Asih - Rabu, 28 Desember 2022 18:52 WIB
Larangan pemerintah tidak akan efektif untuk menekan jumlah perokok.

SURABAYA | halojatim.com - Pada 23 Desember 2022 lalu, Presiden Joko Widodo resmi menandatangani larangan penjualan rokok per batang.

Larangan itu dimuat dalam Keputusan Presiden Nomor 25 Tahun 2022 tentang Program Penyusunan Peraturan Pemerintah Tahun 2023.

Larangan tersebut didasari oleh usulan Kementerian Kesehatan yang mengungkap peningkatan perokok pemula di Indonesia selama dekade terakhir.

Menanggapi hal tersebut, Prof Dr Bagong Suyanto, pakar sosiologi ekonomi Universitas Airlangga memberikan tanggapannya.

“Mengerem kebiasaan merokok masyarakat menengah ke bawah tidak cukup hanya melalui pelarangan, tapi perlu mengubah kesadaran. Ini adalah soal pemahaman mengenai bahaya rokok itu sendiri yang perlu digali dan dipulihkan kembali,” ucapnya.

Menurut Prof Bagong, larangan tersebut tidak sepenuhnya menjadi solusi yang baik dalam mengurangi jumlah konsumsi rokok. Ia mengungkapkan, perokok yang telah kecanduan akan tetap membeli rokok meskipun tidak dapat lagi membeli secara batangan.

“Perokok adiktif akan beli dalam jumlah banyak sehingga penjual rokok tetap akan dapat untung dan tidak akan kapok,” jelasnya.

Selain itu, lanjut Prof Bagong, potensi bagi masyarakat untuk beralih menggunakan rokok elektrik dibanding rokok tembakau kebanyakan hanya dimanfaatkan oleh golongan menengah. Akibatnya, rokok tembakau tetap akan marak digunakan.

Dalam paparannya, Dekan Fakultas Ilmu Sosial dan Ilmu Politik (FISIP) Unair itu juga menilai iklan yang mengajak masyarakat untuk tidak merokok tidak akan efektif selama masyarakat tetap menutup mata dari bahaya merokok.

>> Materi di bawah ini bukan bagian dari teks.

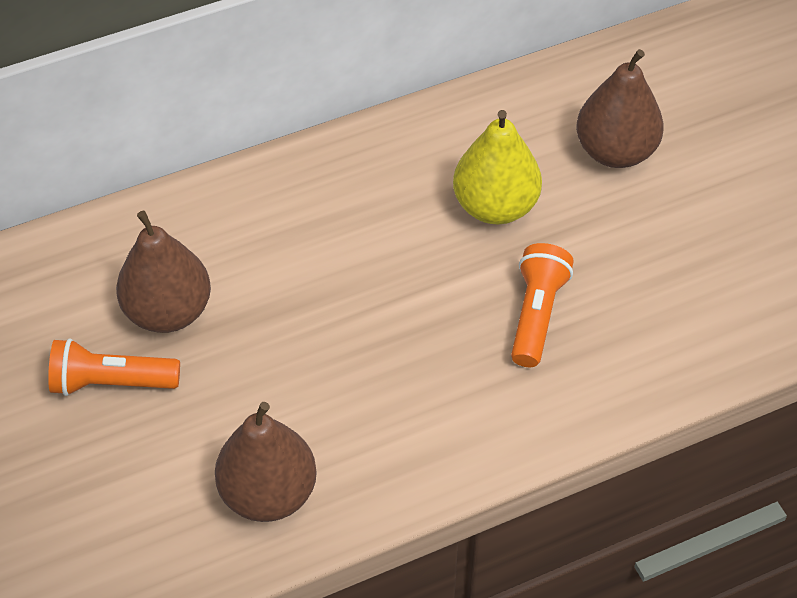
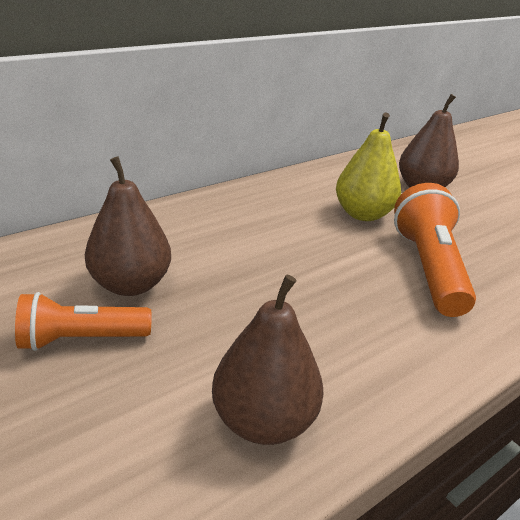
camera: 15 degrees left, 20 degrees down
(537, 314) = (428, 267): orange flashlight -> orange flashlight, size x1.53

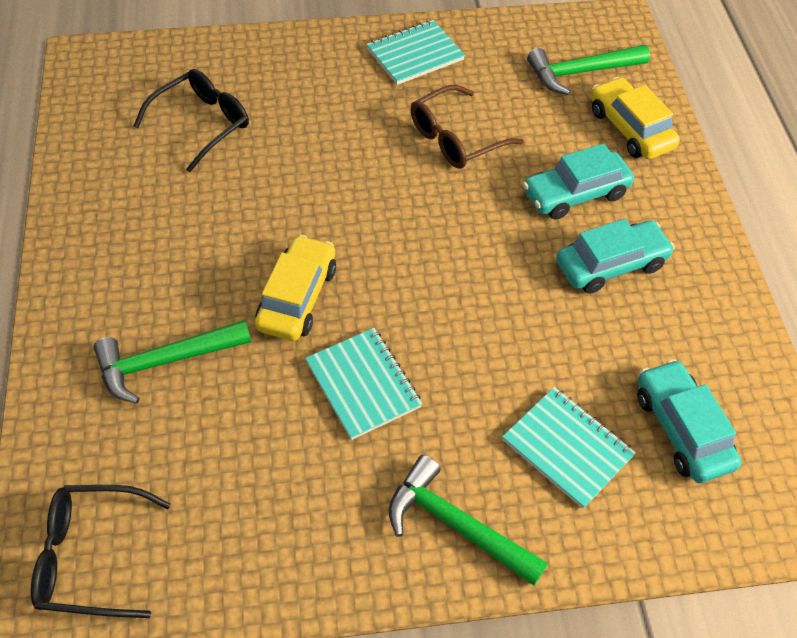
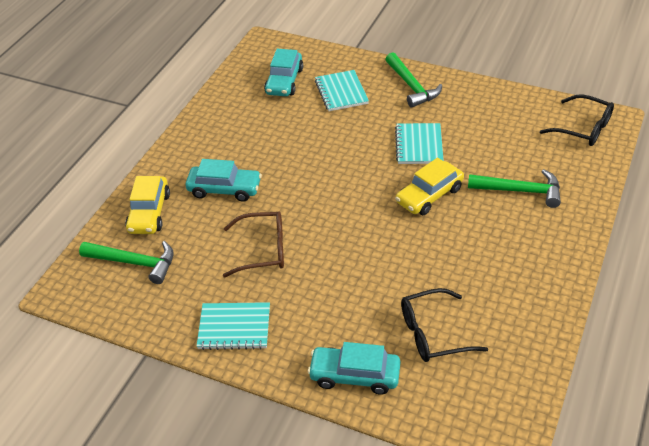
camera: 145 degrees left, 10 degrees down
(611, 264) = (244, 149): turquoise car -> turquoise car (354, 375)

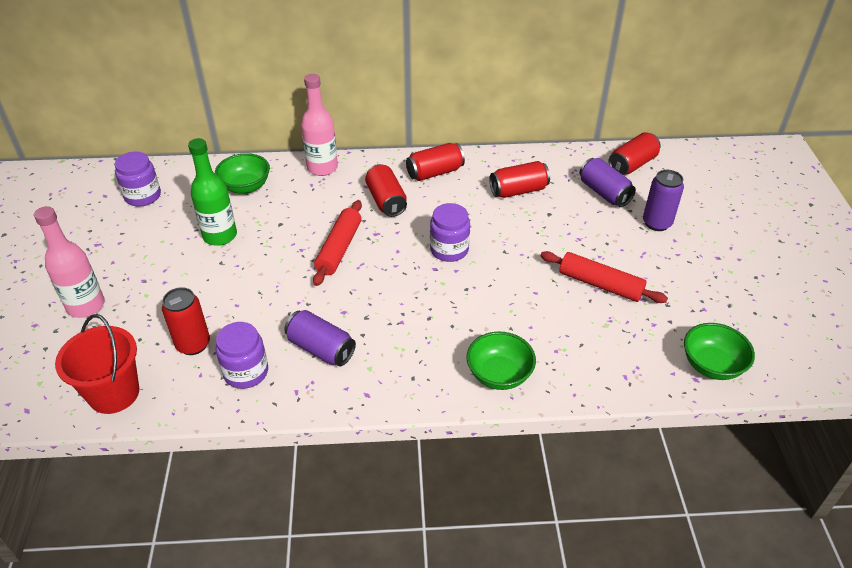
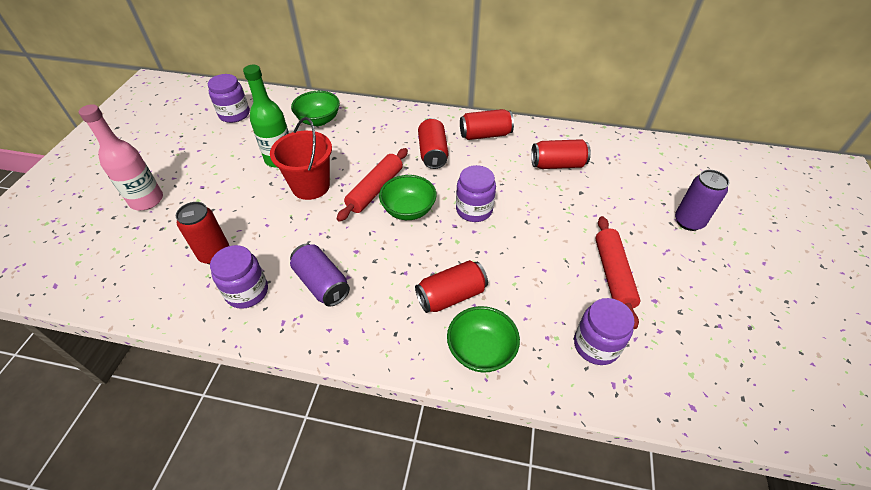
camera: 15 degrees right, 5 degrees up
(114, 393) = (130, 286): red bucket -> red bucket (310, 186)
(322, 168) = (388, 114): pink bottle -> none
(600, 284) = (613, 275): red rolling pin -> red rolling pin turned 45 degrees clockwise
(601, 348) = (596, 345): none -> purple jar
(604, 193) = (641, 181): purple can -> none
(632, 164) = (677, 158): red can -> red can (451, 296)
(712, 365) = (715, 395): green bowl -> green bowl (408, 210)

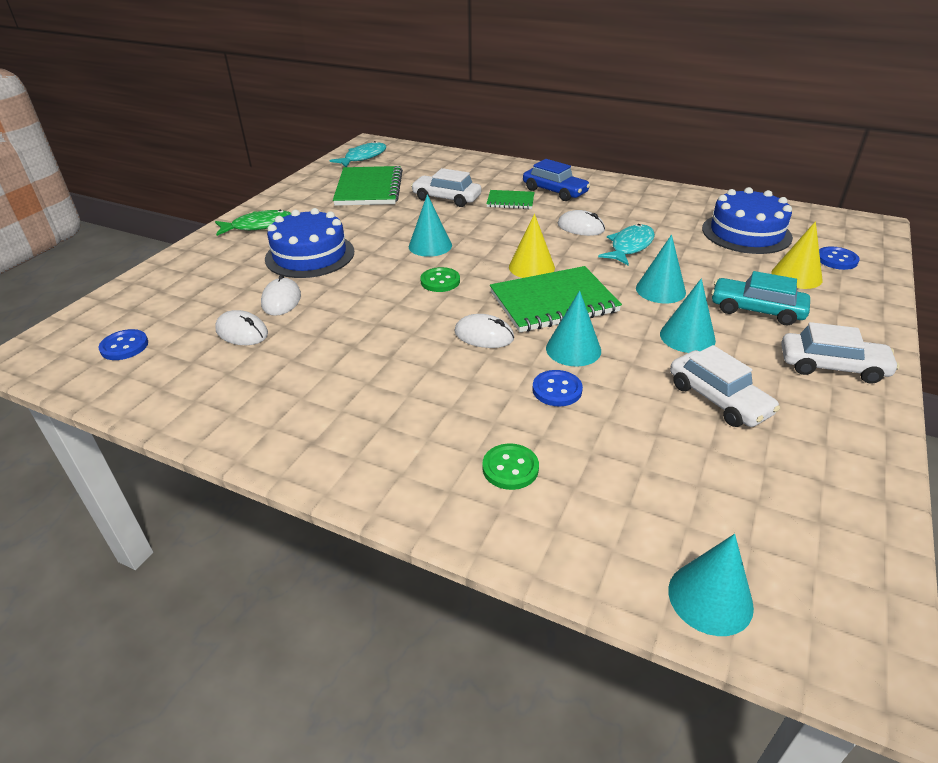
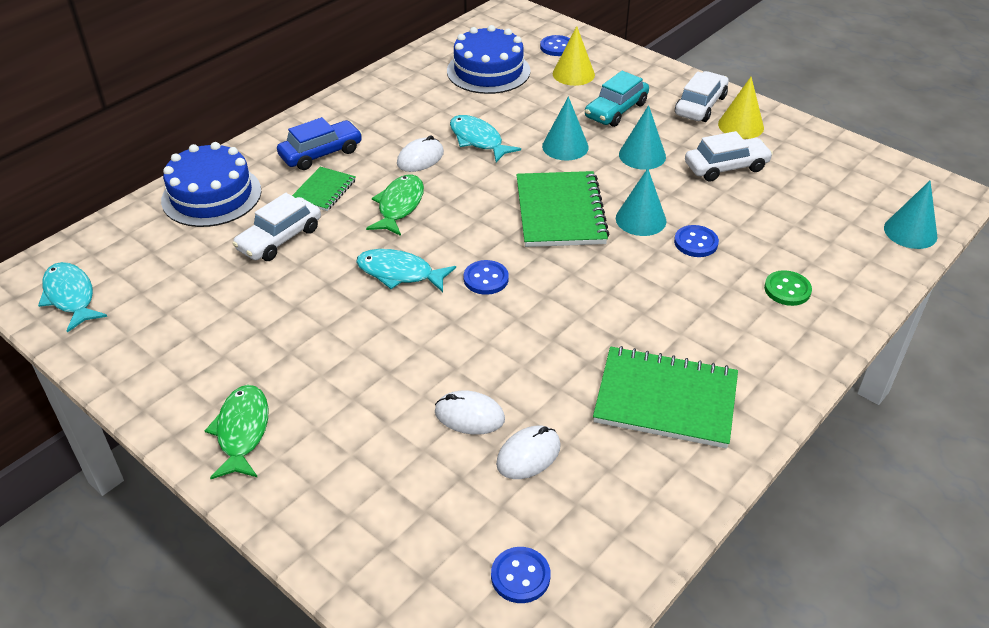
camera: 75 degrees left, 5 degrees up
(310, 255) = (366, 381): blue cake -> blue cake (211, 195)
(369, 189) = (195, 304): green notebook -> green notebook (665, 399)
(430, 246) = (399, 273): turquoise cone -> turquoise fish
(440, 281) = (486, 279): green button -> blue button
(484, 335) = (601, 267): white mouse -> none
(511, 231) = (399, 206): none -> green fish
(531, 267) = (487, 210): yellow cone -> yellow cone (740, 126)

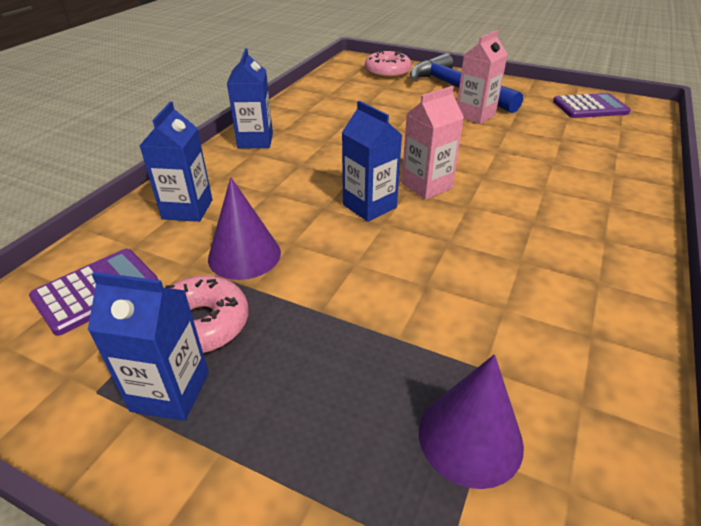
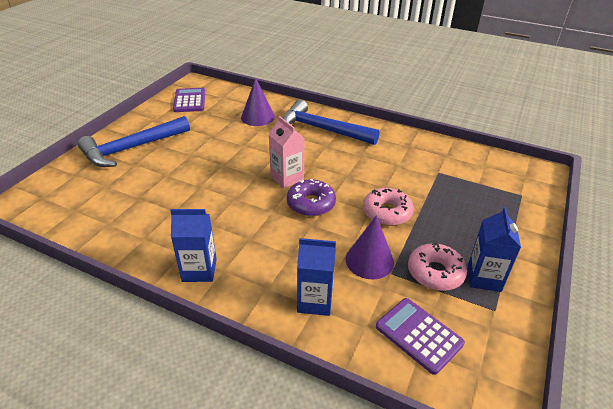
camera: 90 degrees left, 0 degrees up
(369, 206) = (311, 204): blue carton -> purple donut
(387, 72) = (69, 183): pink donut -> pink donut (387, 212)
(470, 437) = (472, 184): purple cone -> purple cone (257, 117)
(475, 115) = (186, 146): pink carton -> none
(586, 217) = (322, 129): none -> blue hammer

“Jadi, yang perlu dilakukan adalah promosi bagaimana menciptakan nilai baru soal bahaya rokok, kejahatan rokok dan lain-lain,” sarannya.

Selain itu, Prof Bagong juga menjelaskan peran penting perempuan dan tokoh lokal. “Biasanya, suami-suami itu nurut kalau istri yang meminta. The power of emak-emak, bahasa kerennya,” ungkapnya.

Dalam kebijakan selanjutnya, Prof Bagong juga menyarankan perlunya mengembangkan gerakan perempuan dan anak anti rokok.